Three Day Payment Window
Guidance for three-day payment window for admission-related outpatient services.
Final
Issued by: Centers for Medicare & Medicaid Services (CMS)
Issue Date: August 24, 2020
Implementation of New Statutory Provision Pertaining to Medicare 3-Day (1-Day) Payment Window Policy - Outpatient Services Treated As Inpatient
On June 25, 2010, President Obama signed into law the “Preservation of Access to Care for Medicare Beneficiaries and Pension Relief Act of 2010,” Pub. L. 111-192. Section 102 of the law pertains to Medicare's policy for payment of outpatient services provided on either the date of a beneficiary's admission or during the three calendar days immediately preceding the date of a beneficiary's inpatient admission to a “subsection (d) hospital” subject to the inpatient prospective payment system, “IPPS” (or during the one calendar day immediately preceding the date of a beneficiary's inpatient admission to a non-subsection (d) hospital). This policy is known as the “3-day (or 1-day) payment window.” Under the payment window policy, a hospital (or an entity that is wholly owned or wholly operated by the hospital) must include on the claim for a beneficiary's inpatient stay, the diagnoses, procedures, and charges for all outpatient diagnostic services and admission-related outpatient nondiagnostic services that are furnished to the beneficiary during the 3-day (or 1-day) payment window. The new law makes the policy pertaining to admission-related outpatient nondiagnostic services more consistent with common hospital billing practices and makes no changes to the existing policy regarding billing of outpatient diagnostic services. Section 102 of Pub. L. 111-192 is effective for services furnished on or after the date of enactment, June 25, 2010.
CMS has issued a memorandum to all Medicare providers that serves as notification of the implementation of the 3-day (or 1-day) payment window provision under section 102 of Pub. L. 111-192 and includes instructions on appropriate billing for compliance with the law . (The memorandum can be downloaded in the download section below.) In addition, CMS adopted conforming regulations in the IPPS final rule, which displayed at the Federal Register on July 30, 2010 (see CMS-1498). The Medicare Claims Processing Manual (Pub 100-04), Chapter 3, Section 40.3 has been updated to include changes implemented by section 102 of Pub. L. 111-192.
Background
Section 1886(a)(4) of the Act, as amended by the Omnibus Budget Reconciliation Act of 1990 (OBRA 1990, Pub. L. 101-508), defines the operating costs of inpatient hospital services to include certain outpatient services furnished prior to an inpatient admission.
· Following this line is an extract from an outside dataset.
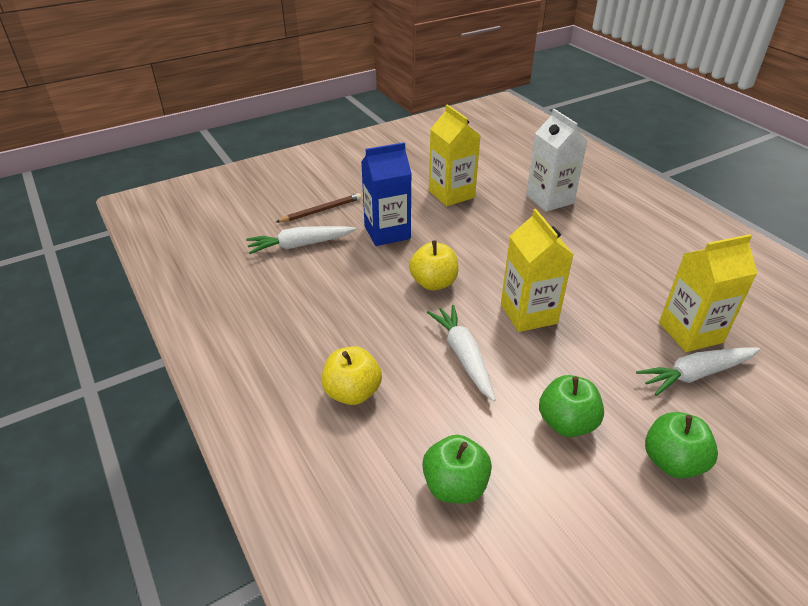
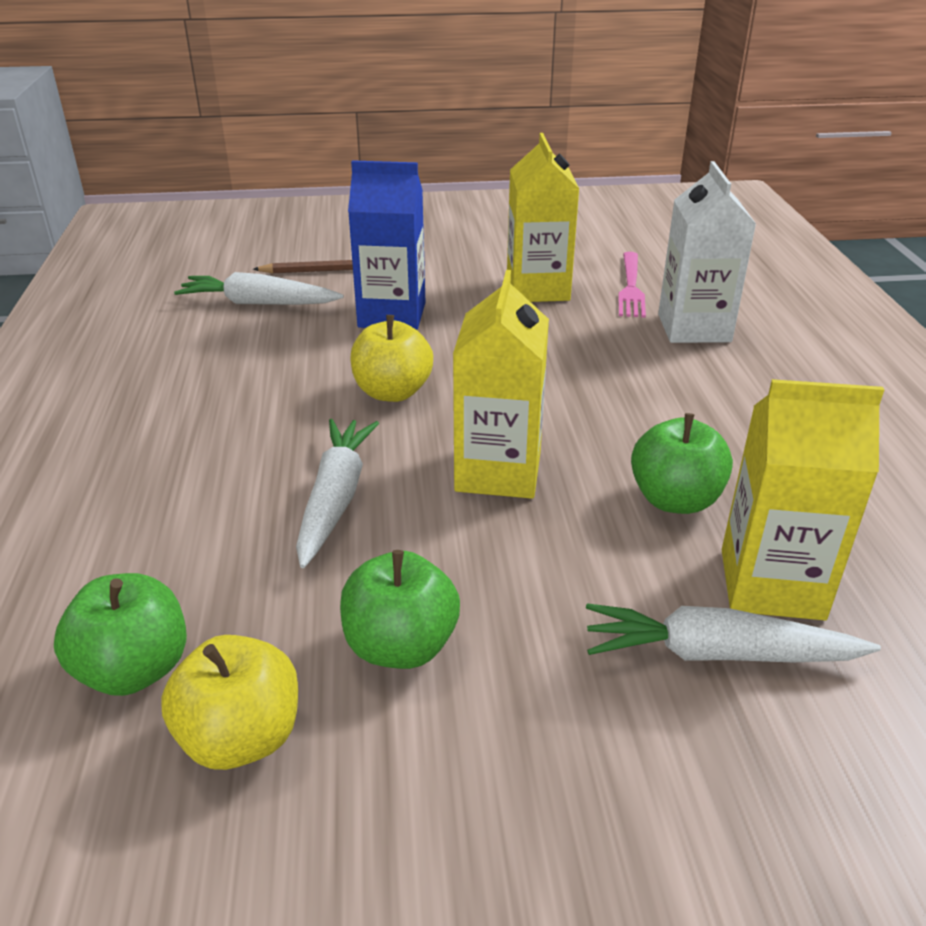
camera: 25 degrees right, 5 degrees down
(352, 392) = (131, 495): yellow apple -> yellow apple (241, 737)
(498, 181) = (631, 287): none -> pink fork
(672, 462) = (530, 779): green apple -> green apple (675, 500)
Specifically, the statute requires that the operating costs of inpatient hospital services include diagnostic services (including clinical diagnostic laboratory tests) or other services related to the admission (as defined by the Secretary) furnished by the hospital (or by an entity that is wholly owned or wholly operated by the hospital) to the patient during the 3 days preceding the date of the patient's admission to a subsection (d) hospital subject to the IPPS. For a non-subsection (d) hospital (that is, a hospital not paid under the IPPS: psychiatric hospitals and units, inpatient rehabilitation hospitals and units, long-term care hospitals, children's hospitals, and cancer hospitals), the statutory payment window is 1 day preceding the date of the patient's admission.
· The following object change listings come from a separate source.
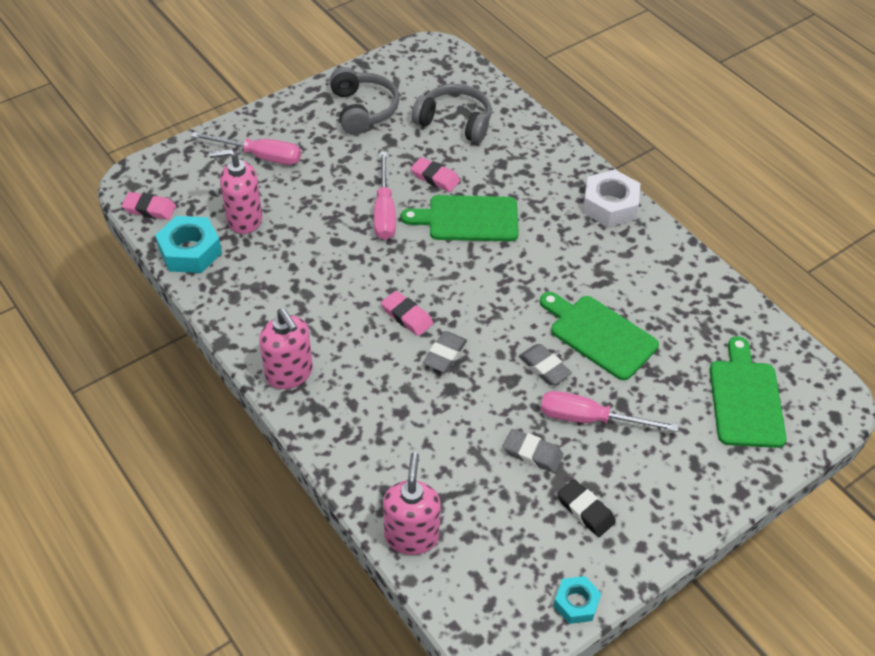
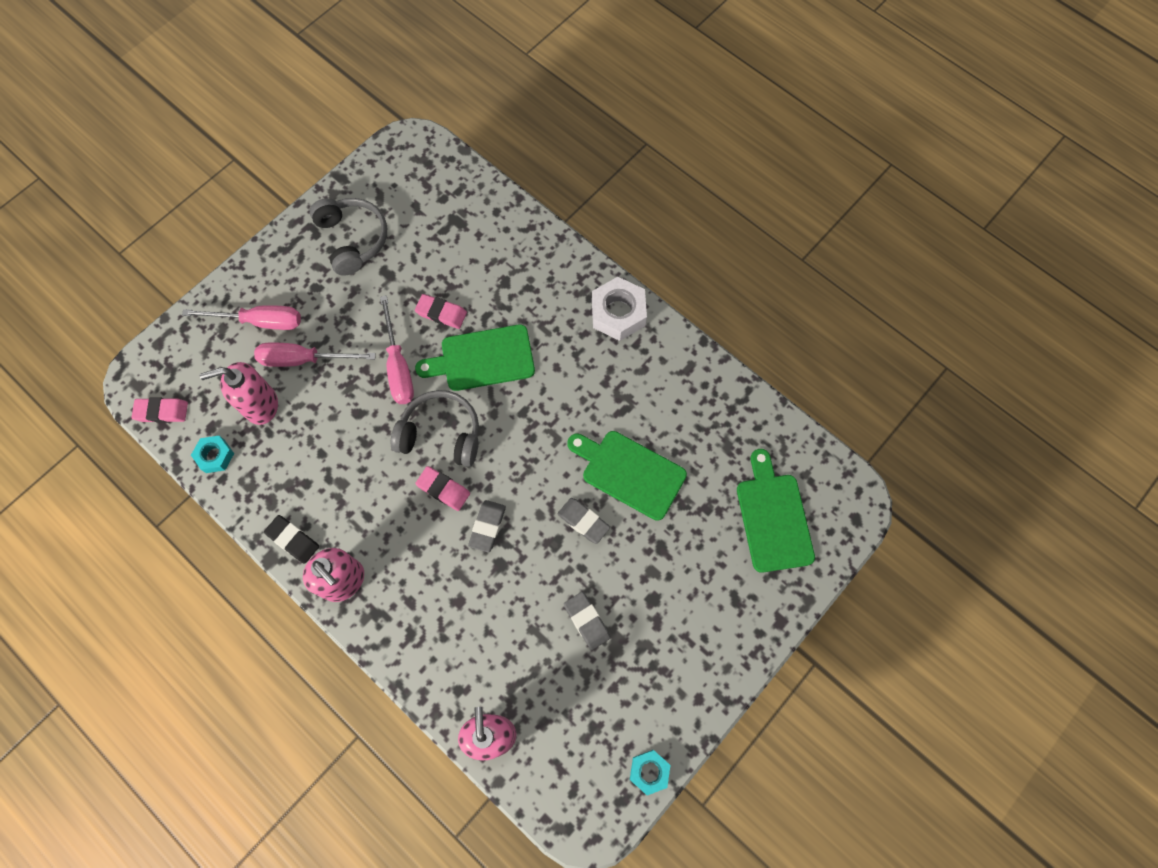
camera: 10 degrees left, 20 degrees up
(190, 251) = (215, 456): turquoise nut -> turquoise nut, size x0.59
(455, 122) = (449, 237): grey headphones -> grey headphones (441, 434)
(532, 453) = (587, 621): grey eraser -> grey eraser turned 45 degrees clockwise
(585, 510) = (643, 672): black eraser -> black eraser (293, 540)
(590, 419) = (634, 571): pink screwdriver -> pink screwdriver (304, 359)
While OBRA 1990 expanded upon CMS's longstanding administrative policy requiring outpatient services furnished on the same day of a beneficiary's inpatient admission to be billed as inpatient services, the law also distinguished the circumstances for billing outpatient “diagnostic services” from “other (nondiagnostic) services” as inpatient hospital services. Under the 3-day (or 1-day) payment window policy, all outpatient diagnostic services furnished to a Medicare beneficiary by a hospital (or an entity wholly owned or operated by the hospital), on the date of a beneficiary's admission or during the 3 days (1 day for a non-subsection (d) hospital) immediately preceding the date of a beneficiary's inpatient hospital admission, must be included on the Part A bill for the beneficiary's inpatient stay at the hospital; however, outpatient nondiagnostic services provided during the payment window are to be included on the bill for the beneficiary's inpatient stay at the hospital only when the services are “related” to the beneficiary's admission.
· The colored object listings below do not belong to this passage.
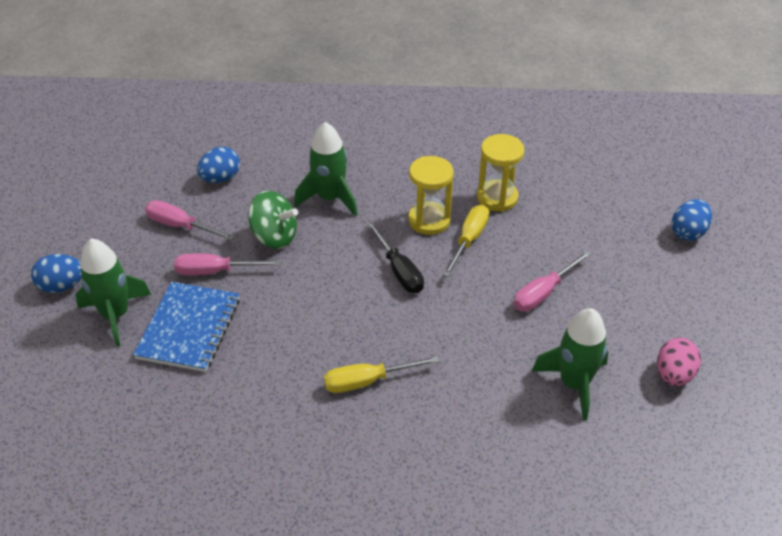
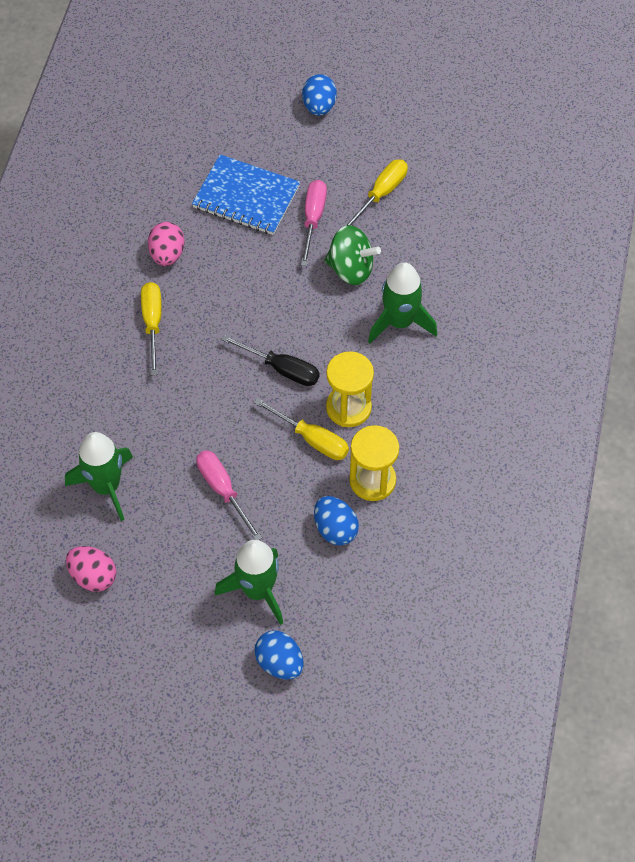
camera: 100 degrees right, 15 degrees up
(115, 315) = (274, 145): green rocket -> green rocket (257, 590)
(180, 226) = (381, 194): pink screwdriver -> yellow screwdriver
(220, 178) = (448, 229): blue egg -> blue egg (335, 529)
(273, 385) = (167, 254): none -> pink egg
(274, 237) = (351, 269): green spinning top -> green spinning top turned 105 degrees counterclockwise
(399, 270) = (282, 369): black screwdriver -> black screwdriver turned 135 degrees counterclockwise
The 3-day and 1-day payment window policy respectively is codified at 42 CFR 412.2(c)(5) for subsection (d) hospitals, 413.40(c)(2) for non-subsection (d) hospitals, and 412.540 for long term care hospitals, with detailed policy guidance included in the Medicare Claims Processing Manual (Pub. 100-4), Chapter 3, section 40.3, “Outpatient Services Treated as Inpatient Services.”